今月は親戚で集まる機会がいくつかありました。
当日は玄関の戸を開ける前から

私はもう頭の中でシミュレーションを始めていました。
どこに座ろうか、誰と先に話そうか、

準備をした食べ物、飲み物は足りるだろうか。
一人ひとりの親戚とのふるまい方まで点検して

しまうほどだった自分がいました。

人が集まる場所はにぎやかさと同じくらい、

空気の細やかな揺れを感じてしまいます。
声のトーン、椅子の動く音、誰かが一瞬だけ

視線を落としたこと・・・そんな小さな変化を

拾い上げては勝手に意味を探してしまうのです。
それがHSP気質の私の、良くも悪くもおなじみのクセ、

とても厄介なクセです。

「もしこんな展開になったらどうしよう」と、

想像力はいつの間にか心配ごとの方へと舵を切ります。
会話が途切れたら、あの人は退屈してしまうのでは。
食事が好みに合わなかったら、

誰かが気を悪くするのでは。
そうやって未来の小さな“もしも”を拾い集めては、

そのたびに胸が少し重くなってしまうのです。

自分が楽しむどころではないはずです。

終わってみれば、もっと気楽に構えてもよかったと分かるのに、

その瞬間の私はどうしても構えてしまいます。

そして集まったみんなが気遣う私を求めていないことも

よくわかっています。
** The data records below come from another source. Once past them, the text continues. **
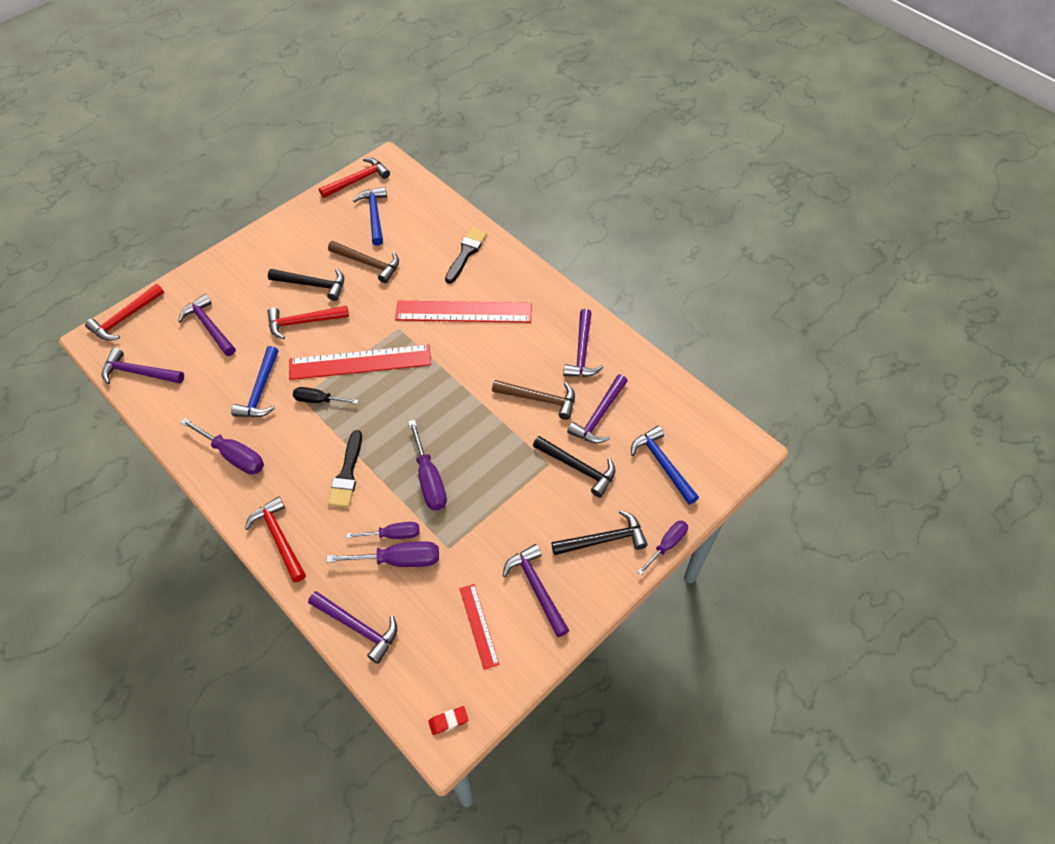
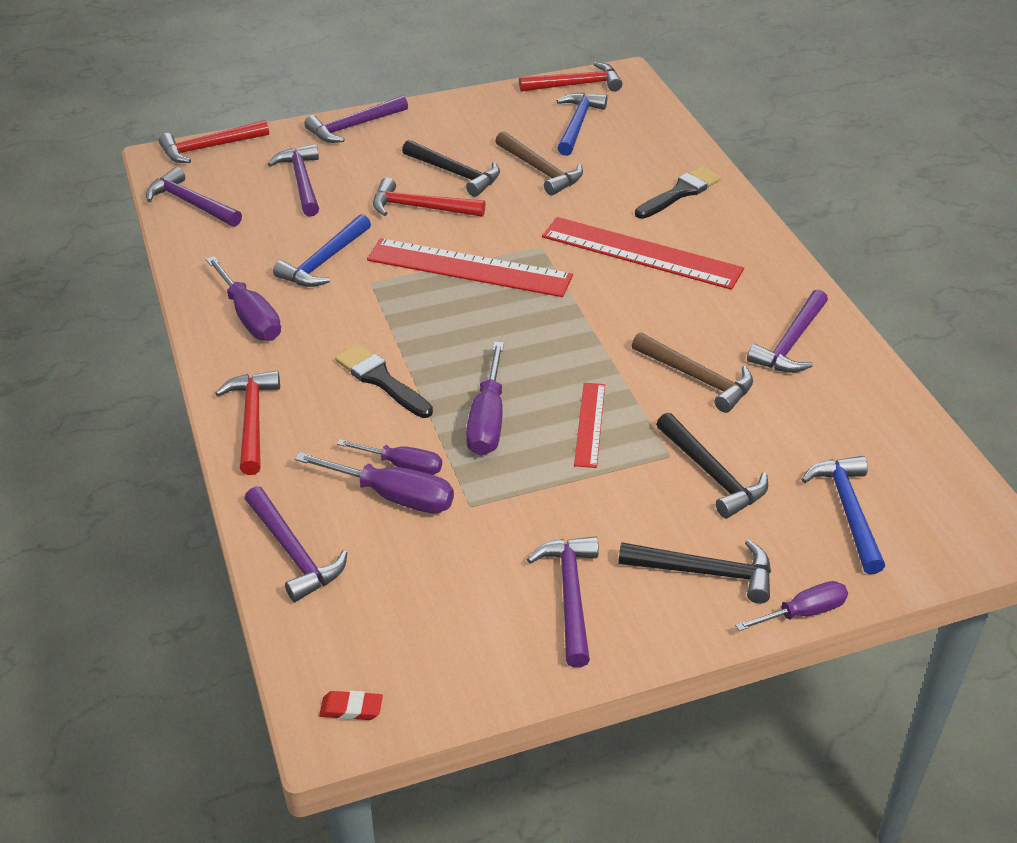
camera: 25 degrees right, 15 degrees down
(319, 400) = (391, 292): black screwdriver -> none
(347, 474) = (381, 380): black brush -> black brush turned 105 degrees clockwise
(478, 625) = (460, 610): red ruler -> red ruler (589, 424)
(599, 416) = (777, 423): purple hammer -> purple hammer (353, 126)

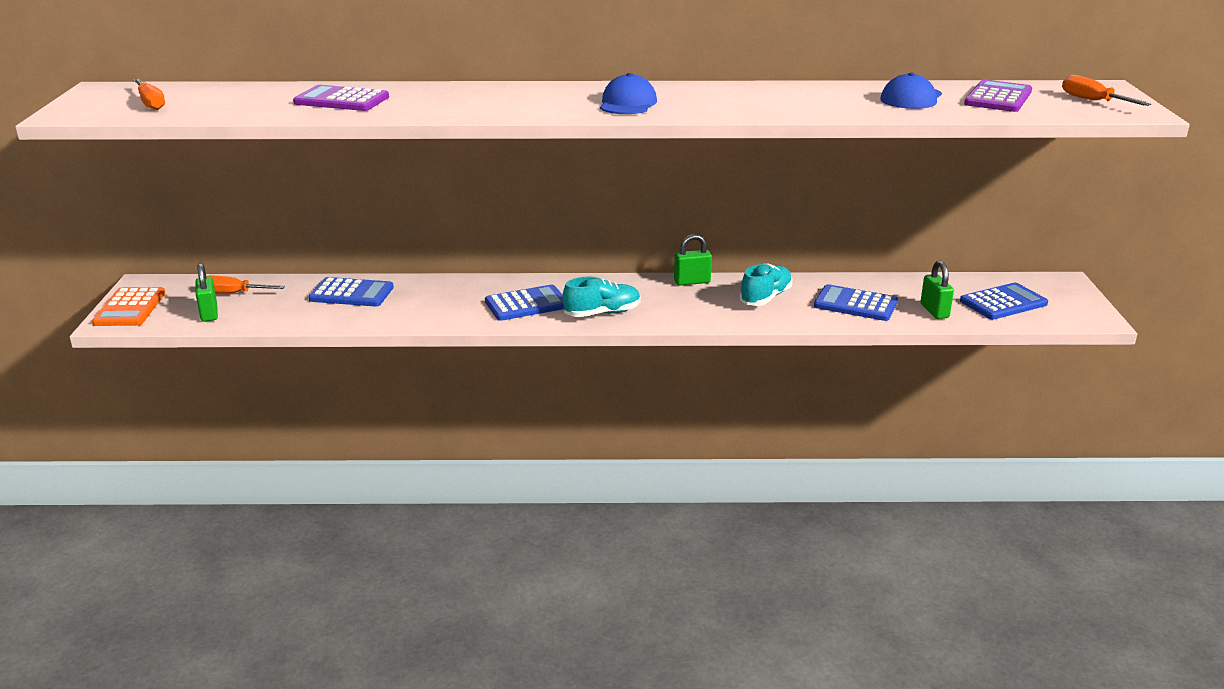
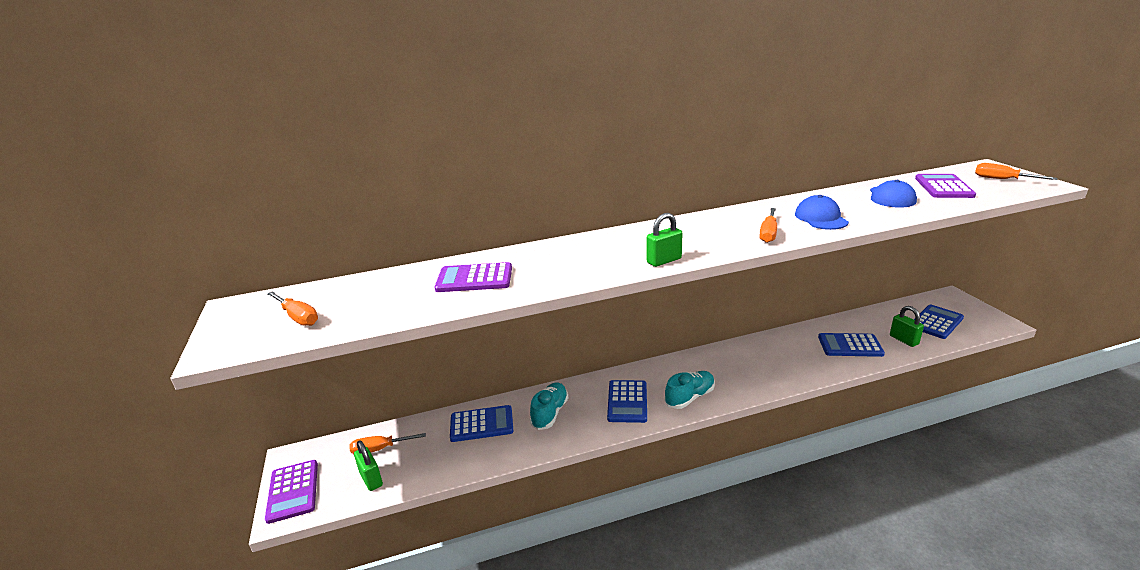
camera: 15 degrees left, 0 degrees up
(129, 308) = (293, 491): orange calculator -> purple calculator
(527, 304) = (627, 402): blue calculator -> blue calculator turned 135 degrees clockwise
(627, 103) = (708, 239): blue cap -> blue cap (821, 218)
(692, 282) = (726, 350): green padlock -> green padlock (664, 261)
(702, 108) = (768, 233): none -> orange screwdriver
(765, 298) = (787, 354): turquoise shoe -> turquoise shoe (550, 413)

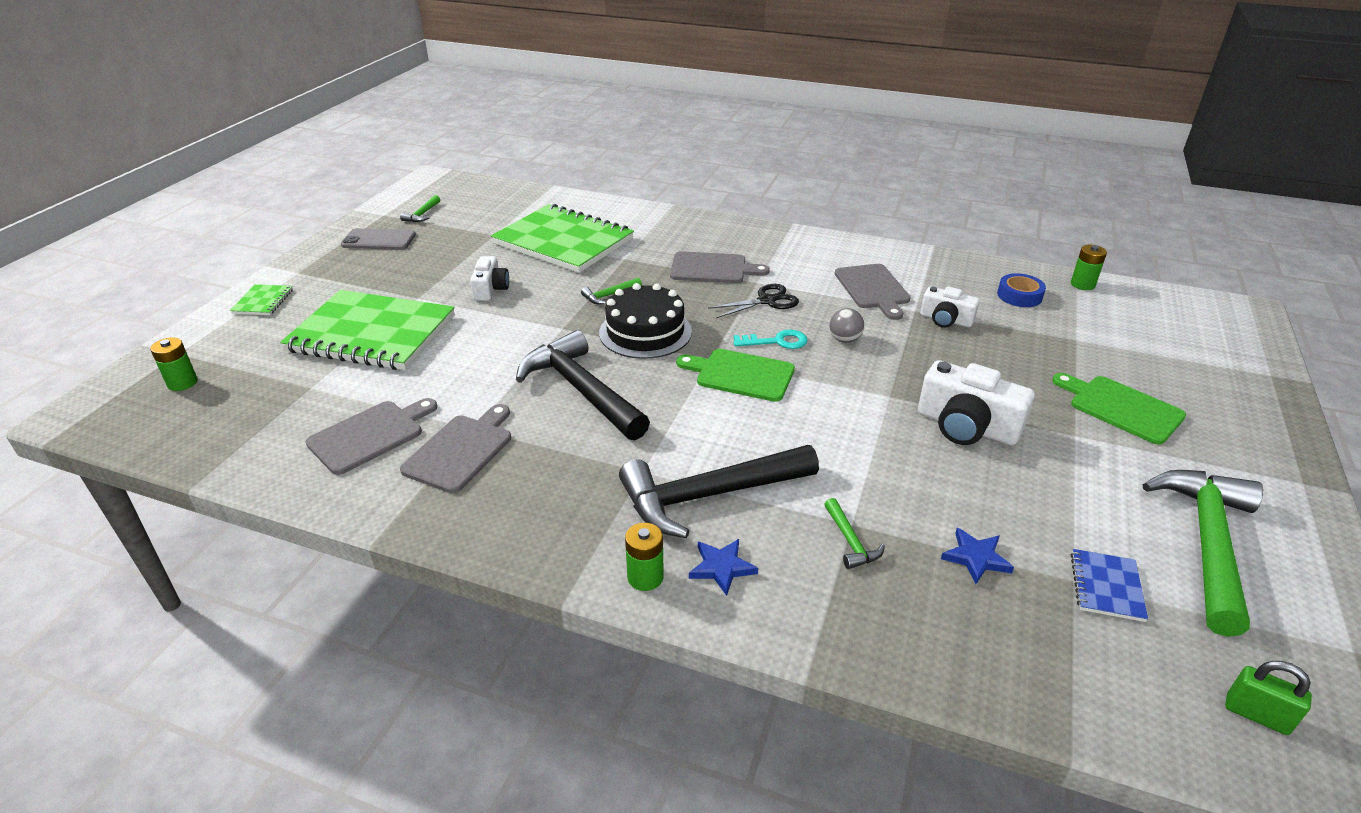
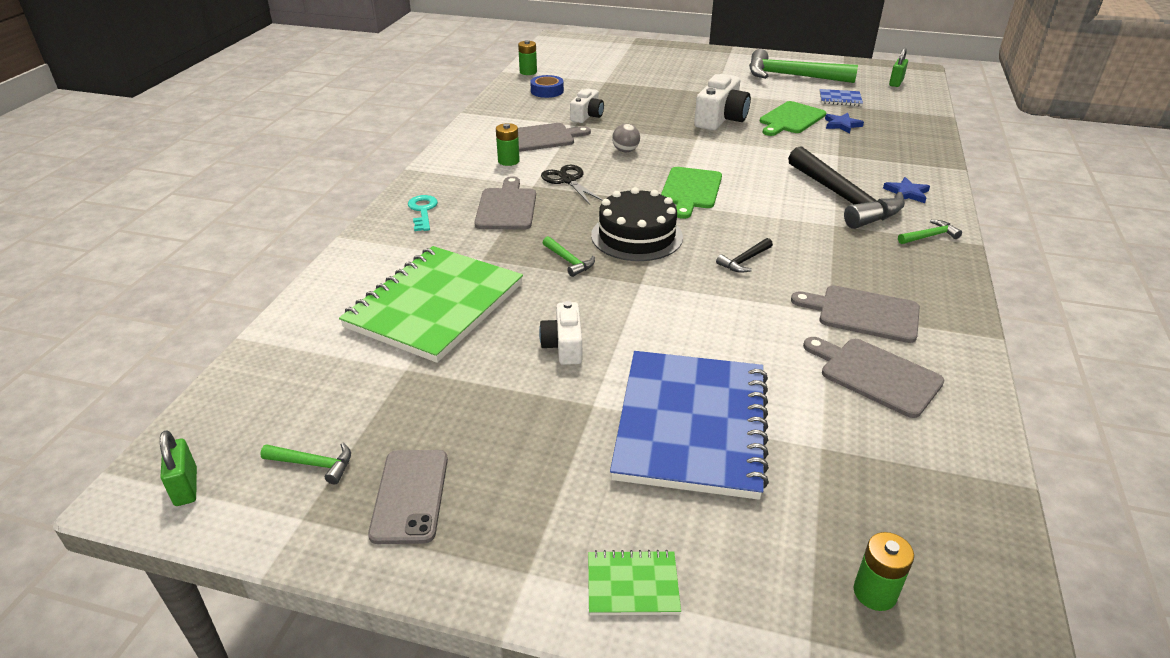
camera: 95 degrees left, 0 degrees up
(372, 334) = (691, 425): green notebook -> blue notebook
(427, 187) = (186, 487): none -> green padlock
(490, 289) = (564, 345): white camera -> white camera turned 90 degrees counterclockwise
(582, 390) = (744, 261): black hammer -> black hammer, size x0.42
(645, 577) = (936, 217): green battery -> green battery (508, 161)
(777, 341) = (636, 176): turquoise key -> turquoise key (423, 211)
(850, 541) = (853, 155): green hammer -> green hammer (929, 236)
(1121, 408) = (681, 79): green cutting board -> green cutting board (791, 119)

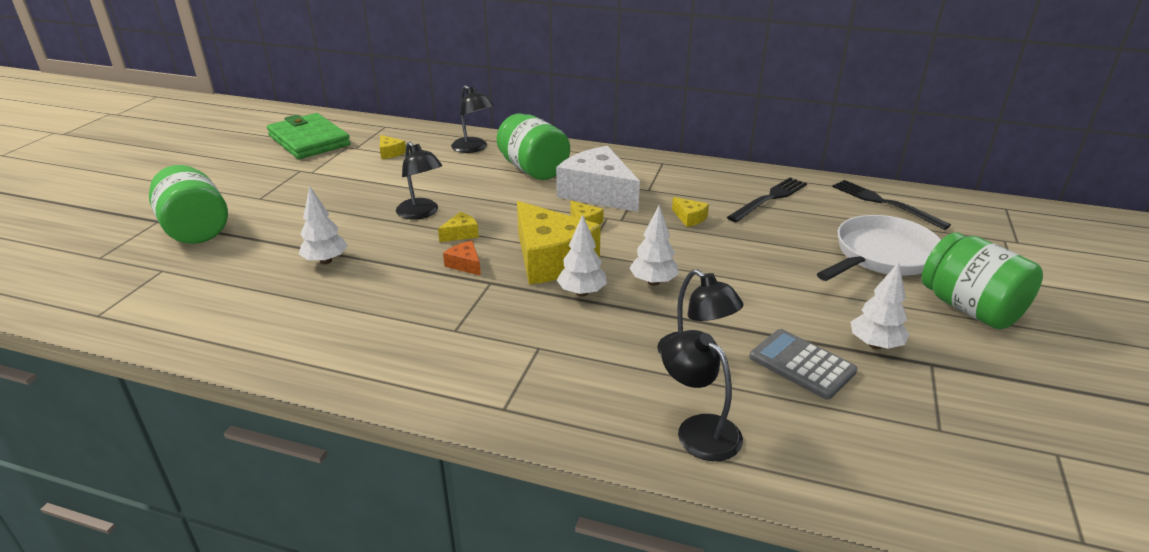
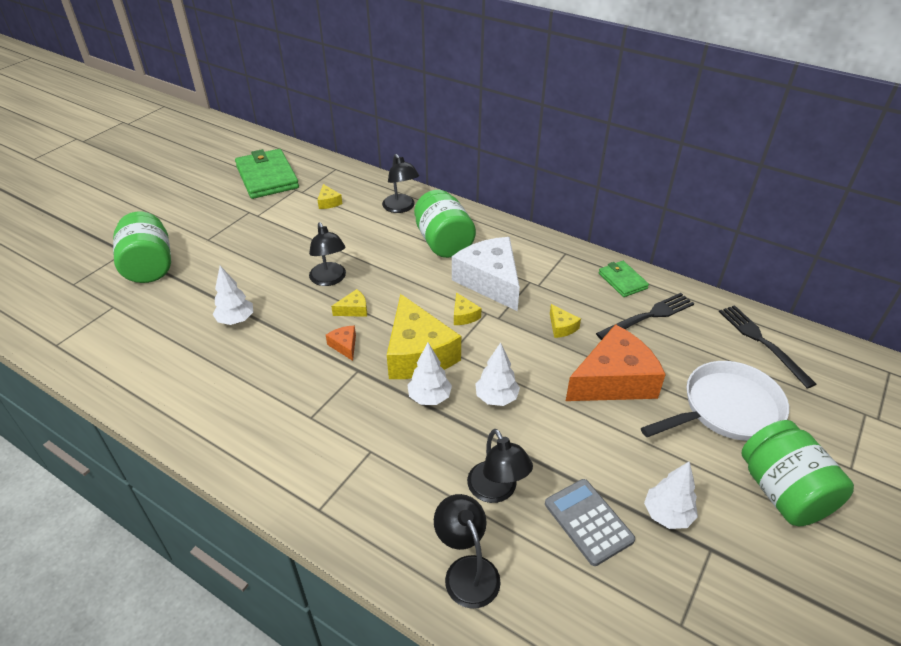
camera: 15 degrees right, 10 degrees up
(729, 176) = (622, 281): none -> green wallet
(763, 250) = (613, 380): none -> orange cheese

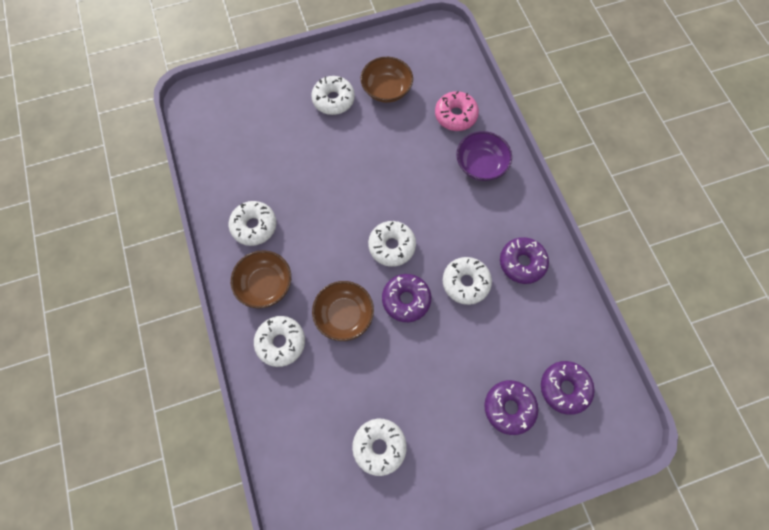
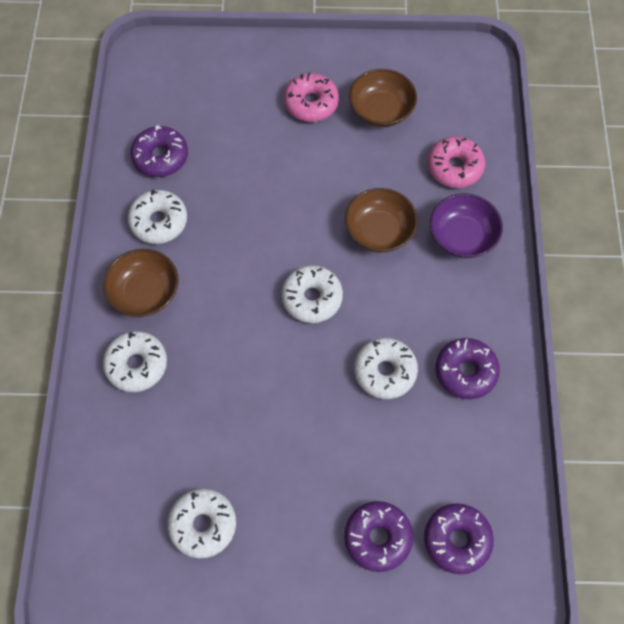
camera: 20 degrees right, 5 degrees down
(333, 100) = (311, 103): white donut -> pink donut
(344, 315) = (223, 359): brown bowl -> brown bowl (379, 231)
(406, 300) = (303, 367): purple donut -> purple donut (160, 157)

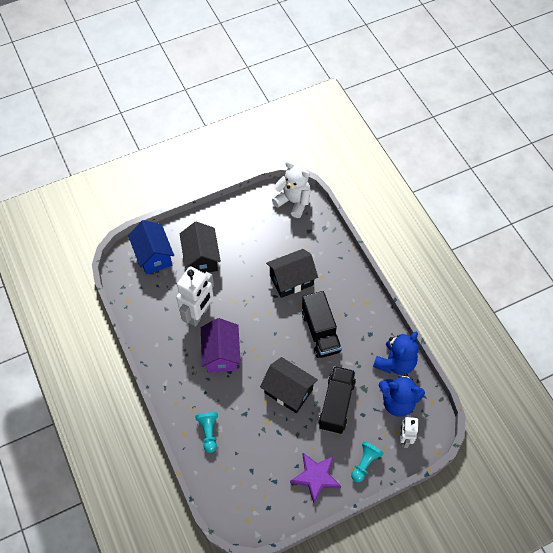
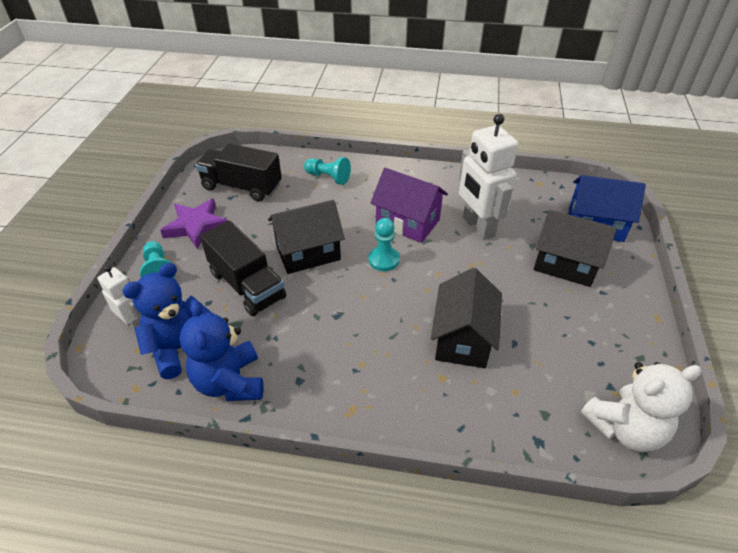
camera: 125 degrees right, 15 degrees down
(264, 347) = (384, 260): none -> turquoise pawn
(320, 332) = (354, 325): black truck -> black truck (242, 187)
でも、なのです。
せっかくの楽しい予定なのに心のどこかで

全力で楽しめない自分がいて帰り道に寂しい気持ちになります。

本当は何かあればその場でなんとかできると

信じられるようになりたい。
その時、その場所の空気をまるごと味わえるようになりたい。
いつもイベントの数日前から気が重たくなってしまうのですが

当日を迎えるまでの数日間も心地よくすごせることができるように

なる日をいつか迎えられたらいいと思います。

そのために今日もまた、自分の気質と向き合いながら、

どうすれば少しでもその時間を楽しめるかを考えています。 

トライアンドエラー、エラーアンドトライ、

何回も繰り返す中で少しずつ自分と上手に向き合えるように

なっていくのかもしれないです。